Garner believes a poverty reduction plan should include seven pillars; raising welfare and disability rates as welfare has been frozen for nine years; raising the minimum range from $10.45 an hour to $15.00 an hour; more affordable housing; a $10 a day childcare system; investing in education; investing in healthcare; and helping groups in communities that face very high rates of poverty, such as indigenous groups, people with disabilities, single mothers, senior single women and the LGBTQ community.
First Call B.C Child and Youth Advocacy Coalition provincial coordinator Adrienne Montani was the other speaker at the event, and she directly addressed child poverty in the province. Montani explained most poor children live with parents who work either full time around the year with low wages, or have precarious employment such as part-time or seasonal work.

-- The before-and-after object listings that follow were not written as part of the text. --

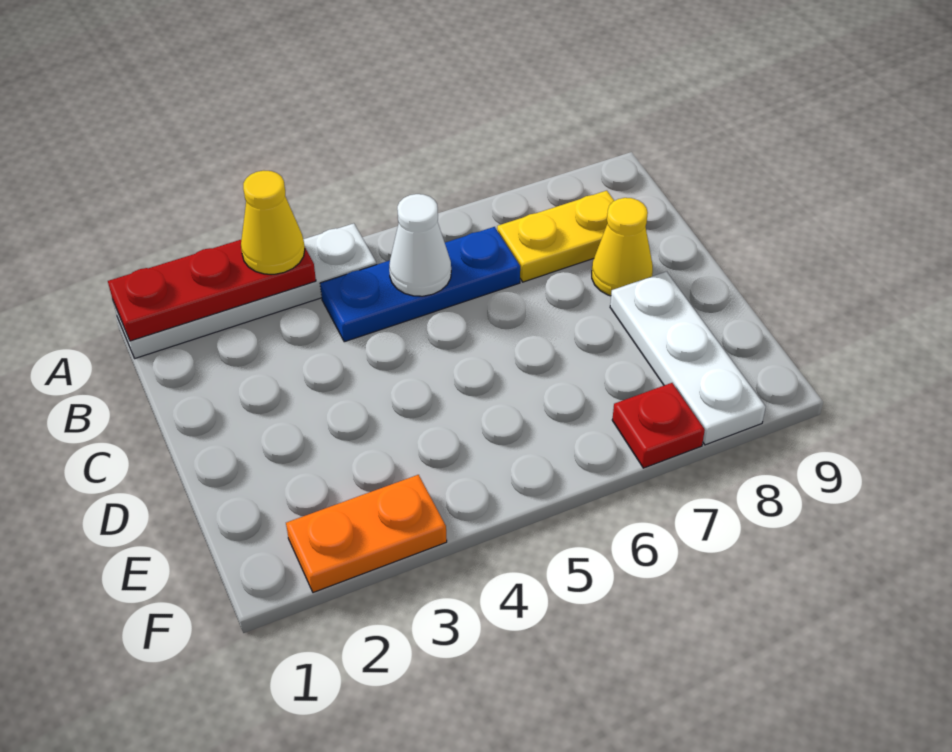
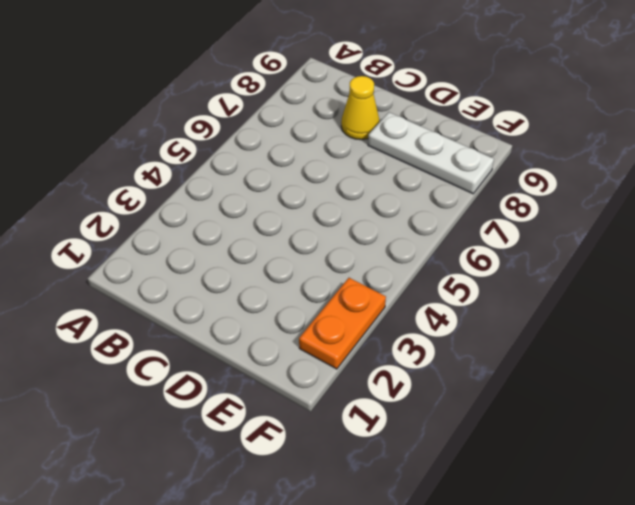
none -> white plate A1:A4 level 1
none -> blue plate B4:B6 level 1

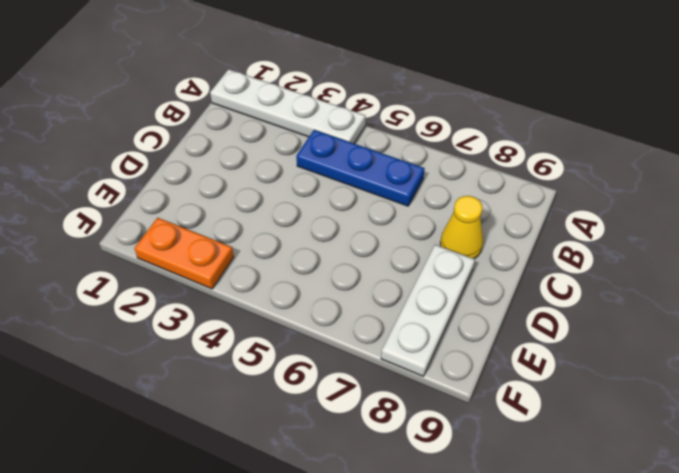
none -> yellow plate B7:B8 level 1
none -> red plate F7 level 1

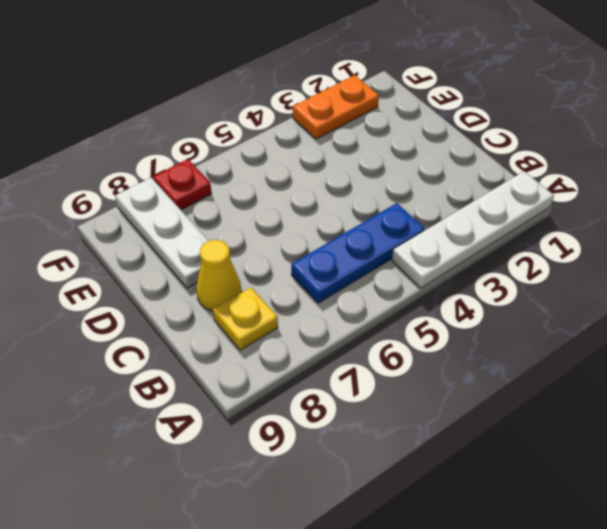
yellow plate B8 level 1 -> yellow plate B7:B8 level 1
none -> red plate A1:A3 level 2
none -> white cone B5 level 2

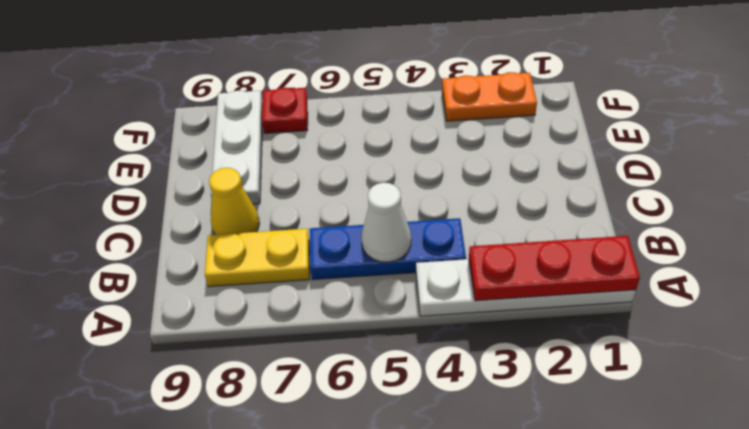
none -> yellow cone A3 level 3

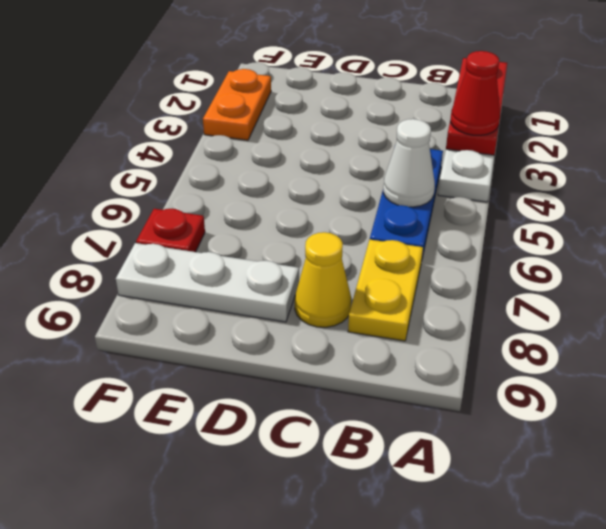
red cone A3 level 3 -> yellow cone A3 level 3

“If you work full-time at minimum wage it should lift you out of poverty, and it doesn’t,” she said. “So we work on the Fight for $15 campaign, the campaign for a fifteen dollar minimum wage. And if you can’t work for one reason or another, we need welfare rates to rise enough so you can feed your family and don’t have to go to the food bank. They should be adequate so you can house and feed your children and raise children in a healthy way.”
Montani noted affordable housing is a huge part of preventing poverty, as living expenses continue to climb while wages stay the same. At the same time, child care is also important as many parents simply can’t afford it.
“There are a lot of things in public policy we could be doing better,” she said. “Some are federal, and some are provincial. The provincial early childhood tax benefit, which is relatively new, is much more miserly than other provinces. Other provinces that have child tax benefits are not only giving more money per month, but it’s for children aged zero to eighteen, whereas ours is only zero to six. So there are other examples we can look at where other provinces are doing much better.”
Montani added she is hopeful attendees came away from the presentations looking at child poverty not as an individual problem, but as a systemic one. She explain the cause of many people living in poverty is not because they made poor choices or were unlucky, but because we have a system that doesn’t support them well, pays them low wages, and doesn’t help with child care.
With other countries and provinces doing much better to help lift their residents out of poverty and preventing them from reaching that point in the first place, both speakers noted it is easy to get depressed around these issues, but they both also spoke about the optimism and the power of collective action in a call for a comprehensive poverty reduction plan in B.C.